I followed Marion down the side path toward the rose garden. “When you get to this point, hold your right hand up like this,” she instructed, gesturing like a policeman stopping the traffic. It seemed a bit odd, but I’m glad that I did, because at that moment a gush of soapy water spurted from a hose tacked to the side of the house, and my hand was perfectly positioned to deflect the water and keep me dry.
It was a very small thing, but it stuck in my mind. The hose had been rigged up during the drought to carry the grey used water from the washing machine to the roses, and it turned out that the holes in the hose had been there for years, so long in fact, that Marion knew the exact point in the path to hold up her hand and the exact angle to flex her palm to keep herself dry. She seemed pretty pleased with her technique and accuracy.
I was completely baffled as to why no-one had mended the holes in the hose, or bought a new one.

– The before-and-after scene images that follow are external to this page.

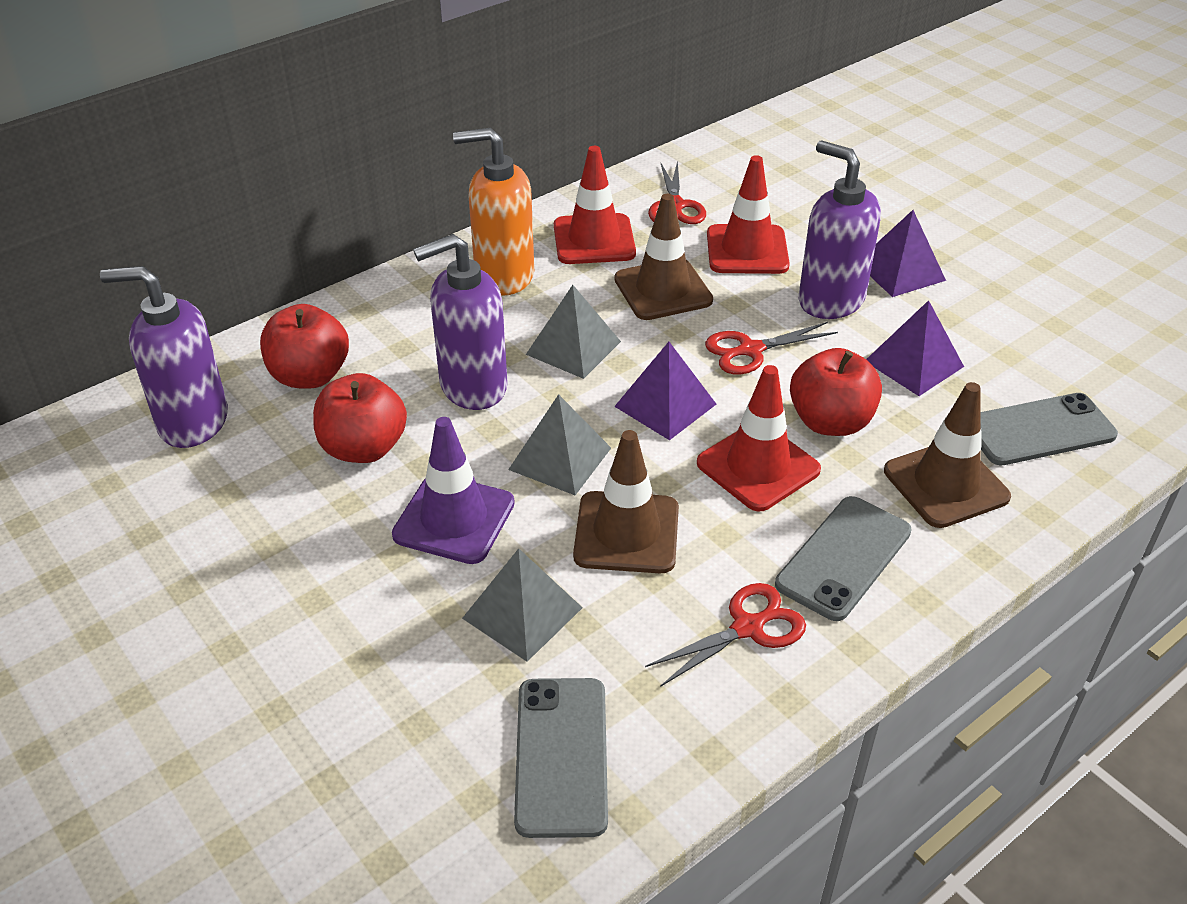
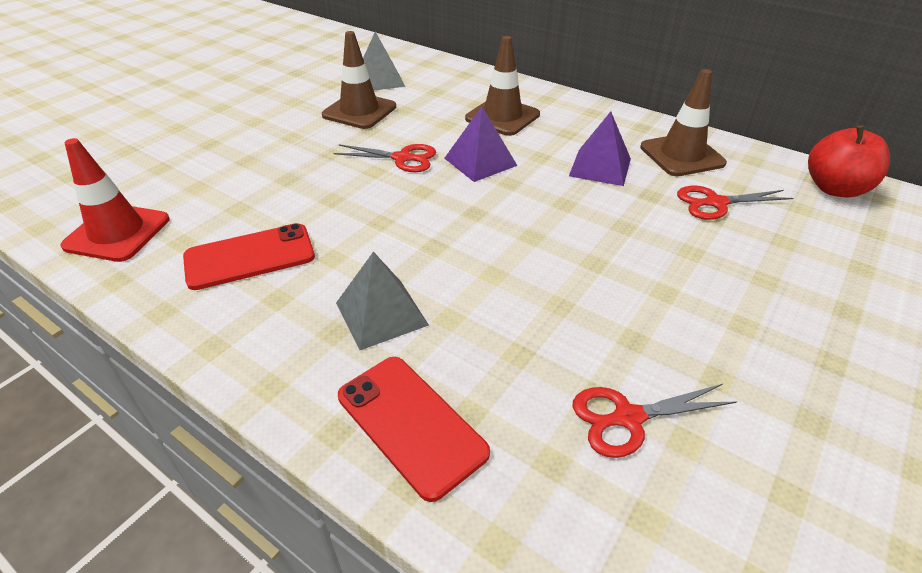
grey phone: 3 -> 0
grey pyramid: 3 -> 2
orange soap dispenser: 1 -> 0
purple pyramid: 3 -> 2
purple soap dispenser: 3 -> 0
purple traffic cone: 1 -> 0
red apple: 3 -> 1
red phone: 0 -> 2
red traffic cone: 3 -> 1

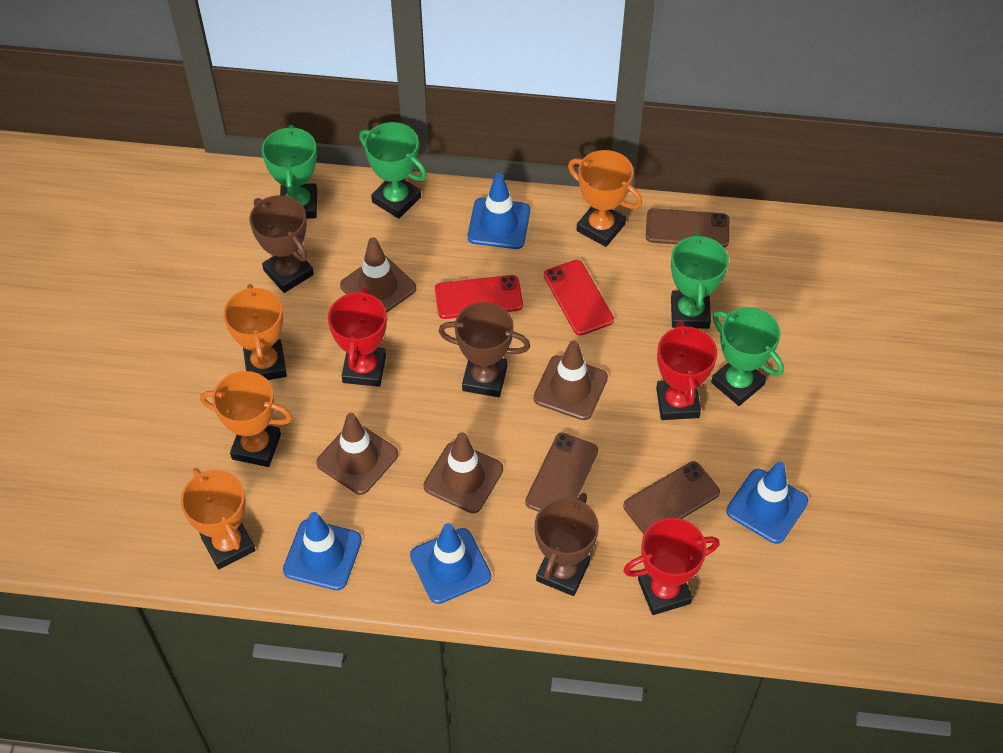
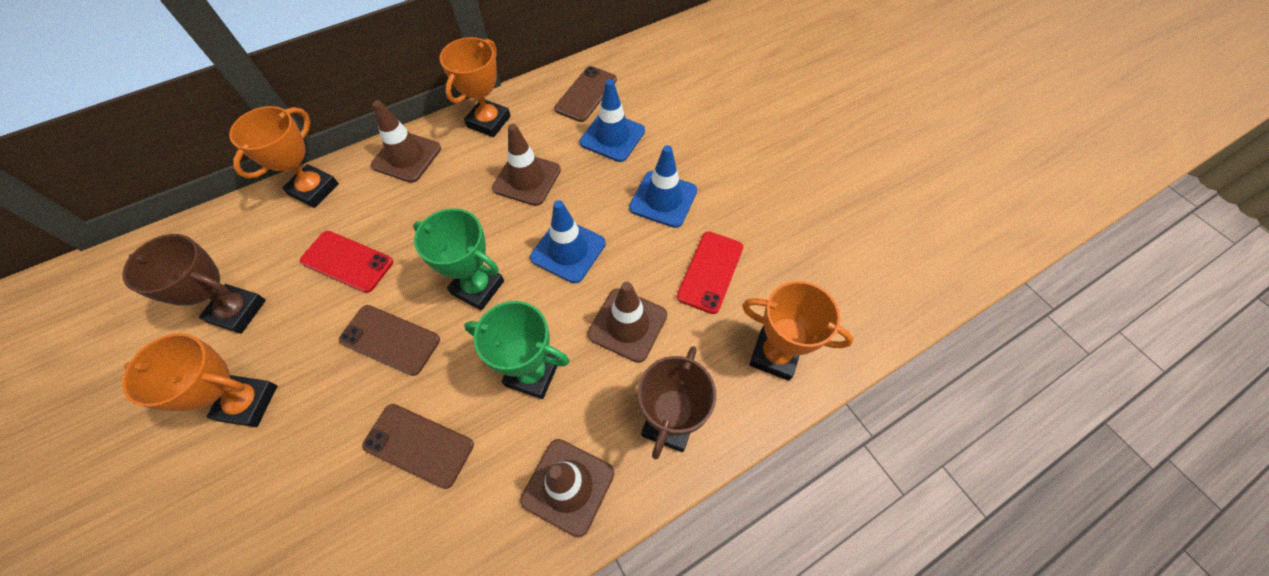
blue traffic cone: 4 -> 3
brown trophy: 3 -> 2
green trophy: 4 -> 2
red trophy: 3 -> 0

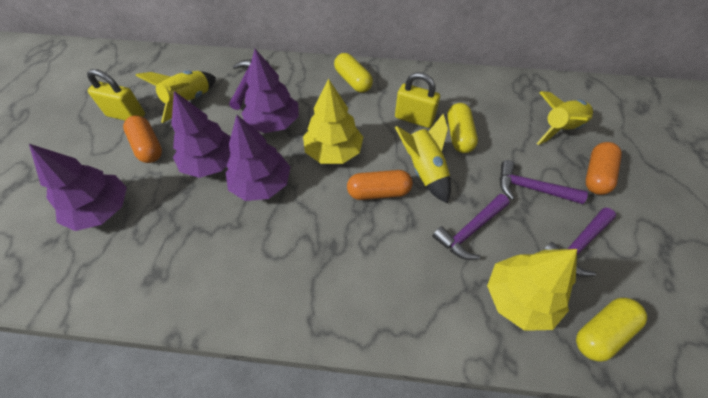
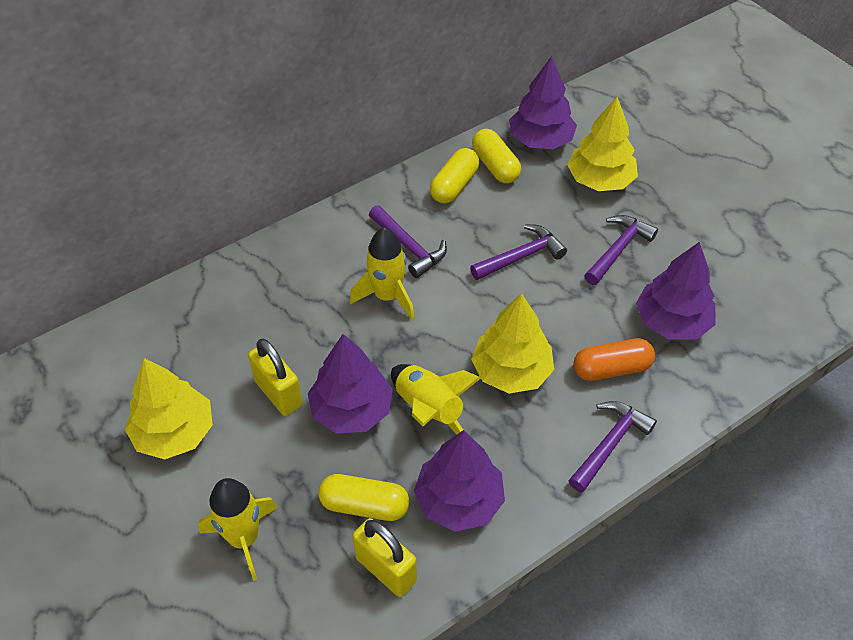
orange capsule: 3 -> 1
yellow tree: 2 -> 3

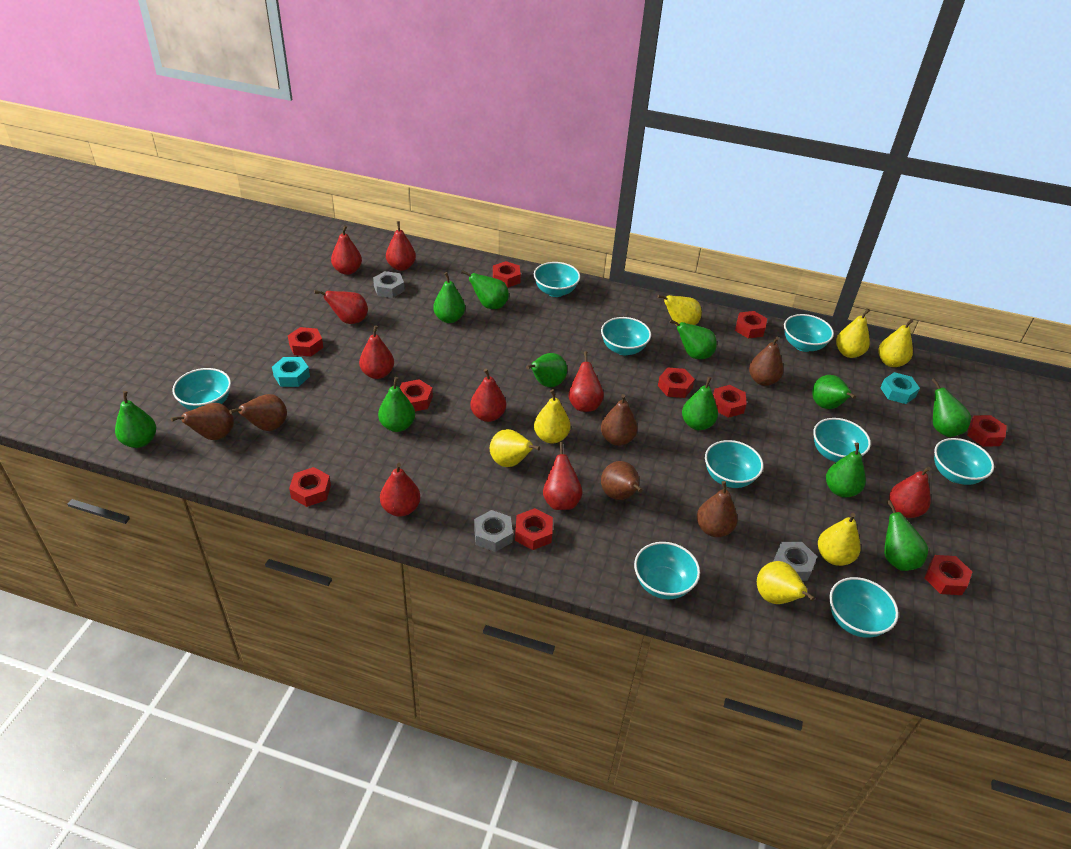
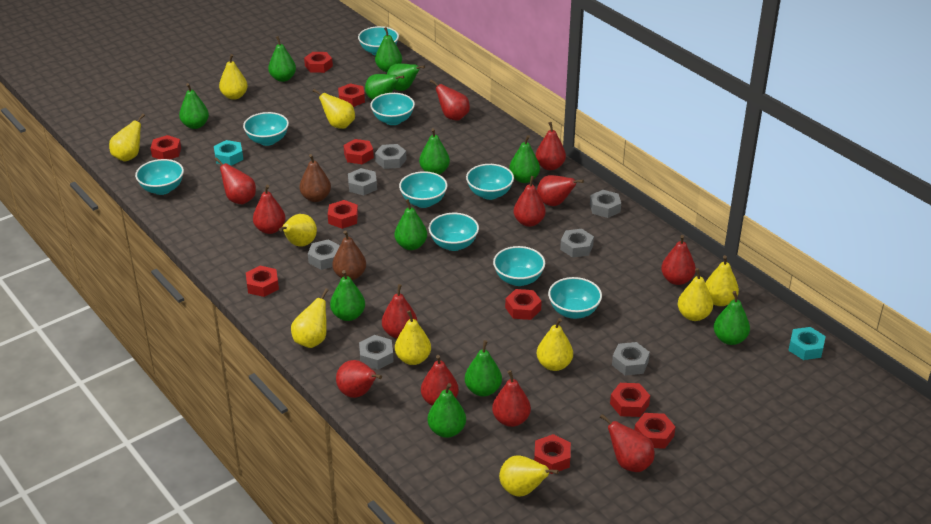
brown pear: 6 -> 2
green pear: 11 -> 12
grey nut: 3 -> 7
red pear: 9 -> 12
yellow pear: 7 -> 10

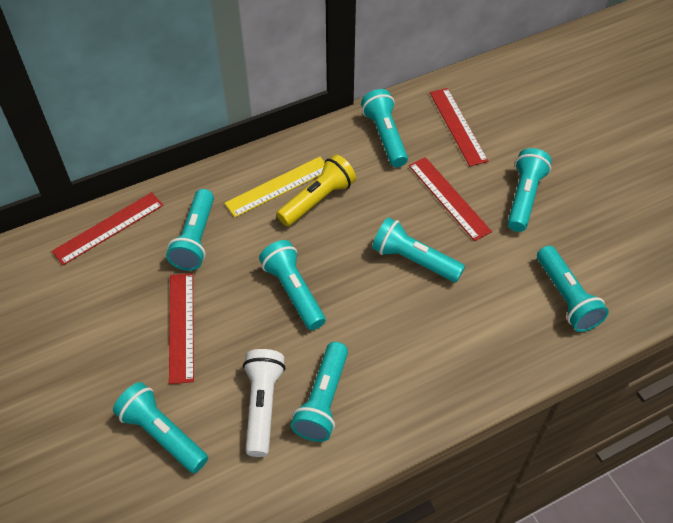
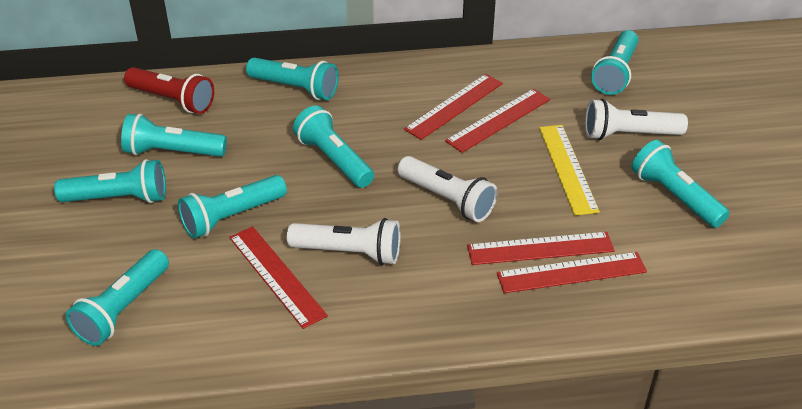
red flashlight: 0 -> 1
red ruler: 4 -> 5
white flashlight: 1 -> 3
yellow flashlight: 1 -> 0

I don’t know whether Marion had just got used to the slightly kooky routine and lost sight of the simple fix, or whether she had a vested interest in keeping the problem of the leaky hose alive. Did it give her a continuing opportunity to remind her husband of all the things he hadn’t done around the house (or, more poignantly, hadn’t done for her), or to build her case, on which she had expressed herself quite eloquently while failing to make any progress, to move to a new apartment in the city and leave everything that was falling apart behind? I conjecture to make a point, not about Marion, but about all of us, and the complicated ways we live our lives, knowingly or, as is more often the case, blindly.
Good habits make life easier or healthier for us. Other habits – like Marion’s – may be complicated ways of avoiding resolving the heart of the matter, or deceiving ourselves about what’s really at stake.
“Oh! what a tangled web we weave
When first we practise to deceive!”
– Sir Walter Scott (Marmion).
Scott’s famous lines apply to the inner world as much as the outer.
We all want to resolve issues, of course we do, but often we just don’t know how, or we fear facing the real source of the pain that we’ve worked so hard to bury. So we continue with our complicated ways of side-stepping the issue, or deflecting the anticipated pain by raising a ‘don’t go there’ palm to protect the heart from a soaking.
Much of my work in dream analysis is about identifying the tangled webs of unconscious beliefs and feelings that we build over a lifetime to avoid healing the heart of a matter.
Simplify the complicated
untangle the tangled
follow the threads
to the heart of the matter
The joy of the work is witnessing the immense release and relief when the dreamer frees their heart from hostage.
Behind every complication is a simple truth. What’s yours?
Here’s an alchemy practice for you to do to find out.
Look around your life – maybe at home, or at work, or at play – to find a practical situation that is, on reflection, a bit complicated. It might be the way your kitchen cupboards are organised so that you always have to bend down to fetch crockery you use a lot that would be much better placed at eye level. It might be the five-step security system you’ve got on your work email that keeps locking you out of business. It might be your determination to remain loyal to a gym in your old neighbourhood that takes you a traffic jam length of time to get to after work when there is a new gym two blocks away from home. It might be the tasks you need to get done at the weekend that leave you with little time for being with friends. It might be the way you organise your computer files, or the way that you don’t organise your computer files.
You only need one situation, and the alchemy works best if you choose one that’s only a little bit complicated. You know what to do next: simplify the complicated. Rearrange the kitchen cupboards, or try out the gym two blocks away, or declutter and rearrange your computer files.
What you do in your outer world reflects in your inner world. As you simplify and untangle your outer world, you begin to simplify and untangle in your inner world. The heart of the matter becomes clearer to you, you suddenly know what to do, and life lightens.